Hände halten Euro-Geldscheine | Bildquelle: IMAGO

Rekordüberschuss Was tun mit all dem Geld?

Stand: 23.02.2017 16:20 Uhr

Mehr investieren und beispielsweise die Ausgaben für Bildung erhöhen - oder lieber Schulden tilgen? Angesichts des Rekordüberschusses des deutschen Staates wird über die richtige Haushaltsstrategie debattiert.

In der Debatte, was mit den Milliardenüberschüssen in den Staatskassen geschehen soll, hat Bundeskanzlerin Angela Merkel zurückhaltend auf Forderungen nach weiteren Ausgaben reagiert. Zudem warnte sie davor, verschiedene Ausgabenbereiche gegeneinander auszuspielen. Verbessert werden müssten sowohl innere und äußere Sicherheit als auch die soziale Sicherheit der Menschen, so Merkel. Gleichzeitig sollten keine neuen Schulden gemacht werden. "Insofern sind die Spielräume, die wir haben, überschaubar."

SPD kritisiert Verteidigungsausgaben

Zuvor war aus der SPD Kritik an der geplanten Erhöhung der Verteidigungsausgaben laut geworden. Merkel erklärte, sie stehe zur NATO-Selbstverpflichtung der Großen Koalition, dass auch Deutschland bis 2024 zwei Prozent seiner Wirtschaftsleistung für Verteidigung ausgeben solle.

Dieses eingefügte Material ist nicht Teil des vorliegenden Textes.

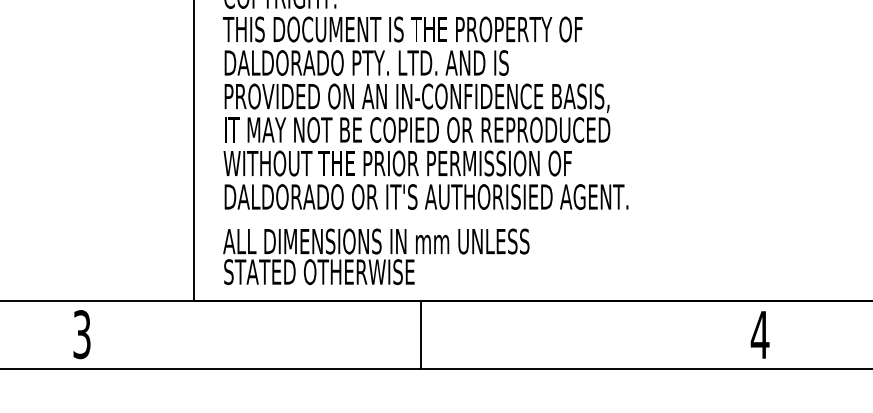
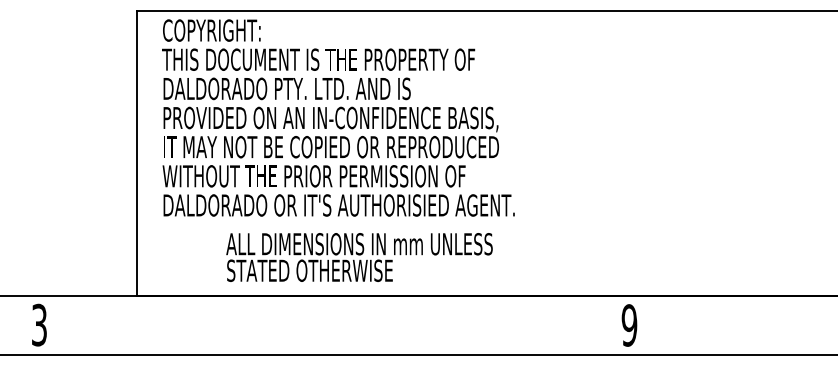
text: (376, 256) -> (359, 257), moved
line: (421, 333) -> (334, 324), removed
text: (760, 334) -> (629, 325), 4 -> 9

Derzeit sind dies nur 1,22 Prozent.

Angesichts der Milliardenüberschüsse des Staates fordert der designierte SPD-Kanzlerkandidat Martin Schulz höhere Investitionen in Ausbildung und Pflege. "Gut ausgebildete Männer und Frauen sind die wirtschaftliche Zukunft unseres Landes", sagte Schulz. Er wolle sich deshalb auch für Gebührenfreiheit von der Kita bis zur Universität einsetzen.

Rekordüberschuss von 23,7 Milliarden Euro

Bund, Länder, Gemeinden und Sozialkassen hatten im vergangenen Jahr mit 23,7 Milliarden Euro den höchsten Überschuss seit der Wiedervereinigung erzielt. Die öffentliche Hand profitierte dabei vor allem von dem kräftigen Wirtschaftswachstum und der niedrigen Arbeitslosigkeit im vergangenen Jahr.

Die SPD hatte bereits vor Wochen darauf gedrängt, dass Überschüsse aus dem Jahr 2016 in Investitionen fließen sollten, die Union wollte eine Schuldentilgung.

Über dieses Thema berichtete tagesschau24 am 23. Februar 2017 um 17:00 Uhr.